2010年9月4日星期六

Phillies in a familiar place, just different

LOS ANGELES – You wonder where the Philadelphia Phillies are going with this.
When their game went from Ryan and Chase to Punch and Judy.
When they started leaning on football jerseys
all this pitching and when the bats were due to arrive from Clearwater.
Nine months since they carted themselves off the field at Yankee Stadium, their manager vowing to be back and everyone inclined to believe him, the Phillies have altered their M.O., along with their ID and, well, their OPS.
The makeover was not entirely intentional, of course, and neither has it been entirely detrimental.
They’ve had their injuries, many of them gut-shots to the lineup. They’ve had their slumps, having been one-hit three times, having scored seven runs during a four-game sweep by the Houston Astros in Philly last week, having hit about three home runs a week fewer than they did all last season.
But Roy Halladay(notes) came along and so eventually did Roy Oswalt(notes), softening the short-sighted decision to trade Cliff Lee(notes), and Cole Hamels(notes) got some of his game back, and the bullpen is maybe less flammable at times.
And now, on Sept. 1, the Phillies have 75 wins, or one fewer (in four fewer games) than they did last Sept. 1.
Push through the various numbers and trends and slumps and bad thumbs and consternation, and still the biggest difference in the Philadelphia Phillies this season is the Atlanta Braves.
“We’re a good team,” Rollins insisted. “We can play good baseball. We’ve been booby-trapped by that this year, but we’re moving in the right direction.”
The Phillies are three games back (and leading the wild card race). A year ago, they were 7½ games up. There’s a perspective adjustment for you. They ultimately won 93 games. They’ll probably have to win more than that if they’re to be NL East champions for another year, which, if not impossible, will be a big lift. (They have won at least 17 games in each of the past three Septembers.)
They’re still waiting on the usual savvy and violent at-bats from their core – Ryan Howard(notes), Chase Utley(notes) and Jimmy Rollins(notes) – and weather and circumstance means they’re in a 23-day slog in which they’ll play 24 games, and the Braves do seem to have a very healthy view of themselves.
The wild card is fine and would have to do. But, in reaching the World Series in back-to-back seasons, the Phillies were 12-3 at Citizens Bank Park in the postseason. They’d hate to have to lean on the National League’s once-in-a-generation All-Star win for their only San Diego Chargers jersey
shot at home-field advantage this October (and November), though by Wednesday afternoon at Dodger Stadium these weren’t the sort of thoughts that had come across Charlie Manuel’s desk.
Mostly, he’d be pleased to have come out West and hit at all, given the ballparks and pitching staffs that awaited, and given the condition of his offense when he left Philadelphia six days before. His fellas hit SoCal and scored a good-enough 24 runs in six games and won five of them, because the other fellas scored just 11 times, the San Diego-L.A. portion of the trip beginning and ending with a dominant Oswalt.
His face and forearms reddened by an afternoon in the sun, Manuel was happy as a pig in slop about his starting pitching, or certainly as it might set up come October. He shrugged his shoulders, a gesture meant to convey, “Assuming we get there.”
“I think our starting pitching is the best it’s been since I’ve been here,” said Manuel, who’s now 10 years on the job and has had his hands full for plenty of them.

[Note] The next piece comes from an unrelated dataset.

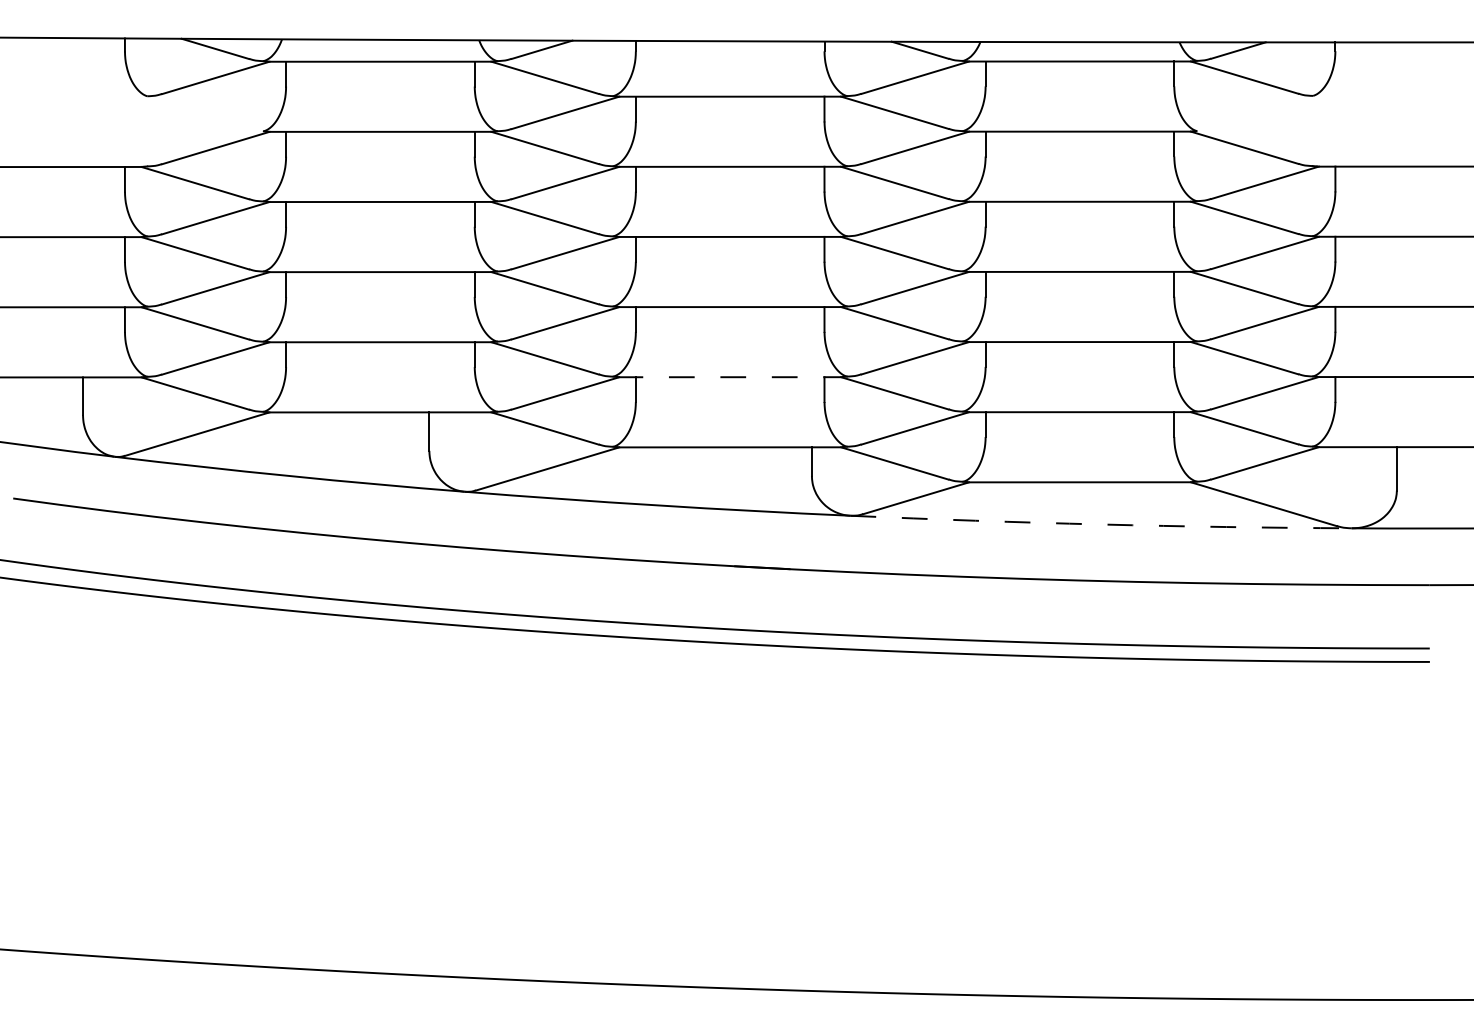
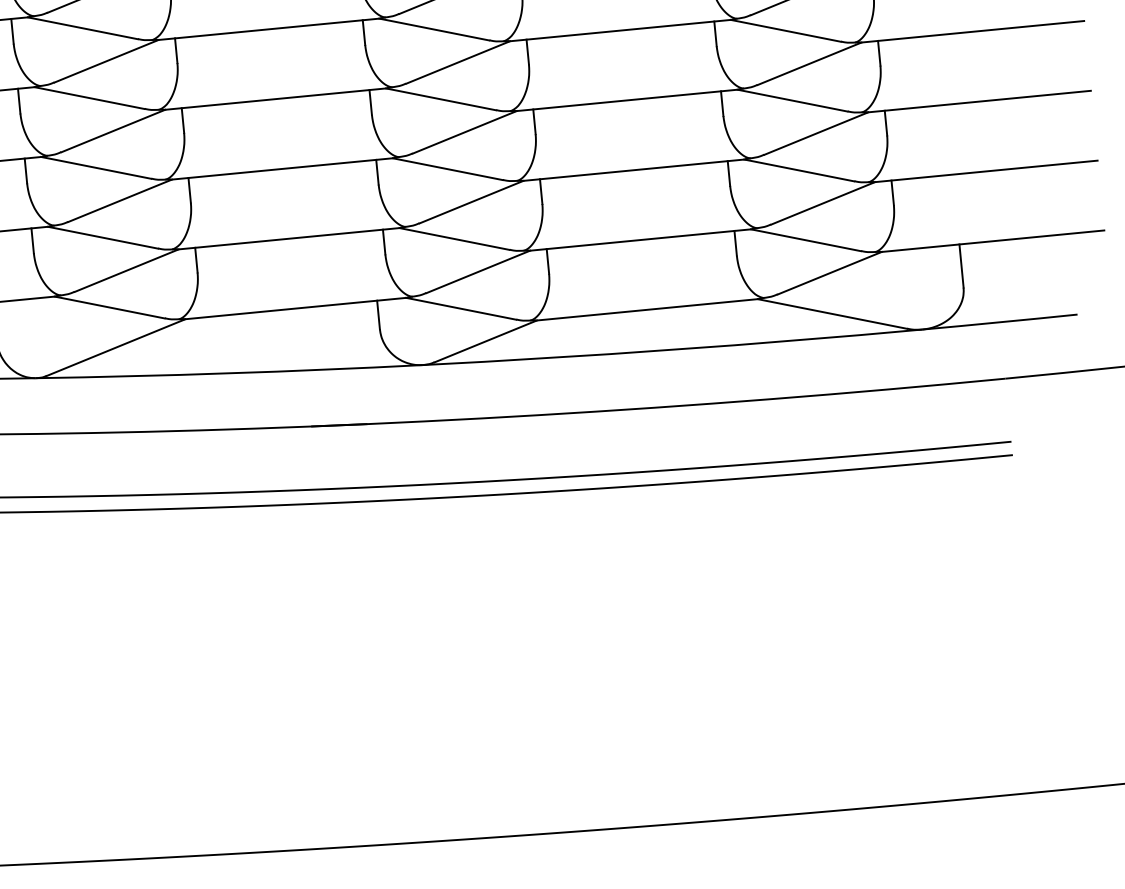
line: (730, 377) -> (289, 238), dashed -> solid
arc: (1101, 524) -> (672, 349), dashed -> solid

The chore now is to put a cattle prod to the offense, which for a couple days was utterly competent again. Howard homered Tuesday night, and Rollins homered and Utley had three doubles Wednesday. They packed up and headed for a makeup game in Colorado on Thursday. They get the Milwaukee Brewers for three over the weekend in Philadelphia, with a doubleheader against the Florida Marlins waiting on Monday.
“It’s going to take our offense to be more consistent,” Manuel said, “and our pitching has to stay exactly where it is. We know we can hit. It’s just a matter of us doing it. That will make for a big September.”
Meantime, they play away from the perception they’ve changed for the worse, and irrevocably. And if they harbored any such fears, the Phillies were in a good place for perspective this week. The Dodgers – the franchise they’d eliminated in consecutive championship series – have burst into flames. The stadium might have been half-full Wednesday. The owner and his former CEO (and estranged wife) were in a downtown courtroom. The manager is considering calling it a career. The team’s official charity is being investigated by the California attorney general’s office.
And the ballclub is all but done, a full two months ahead of schedule.
That’s change. That’s irrevocable change. That’s a mess.
The Phillies? They’re a little different. They’re not what we’re used to. They’re probably going to the playoffs. They’re still the Phillies.
“People look at us as different because they’ve seen our offense sputter,” Manuel said. “But every team’s offense is down. There’s Pittsburgh Steelers jersey
some good teams struggling like we’ve been.”
Manuel shrugged, the gesture meant to convey, “It could be worse. A lot worse.”
“You gotta let it play out,” he said.
He, too, is wondering where they’re going with this. He’ll find out when they get there.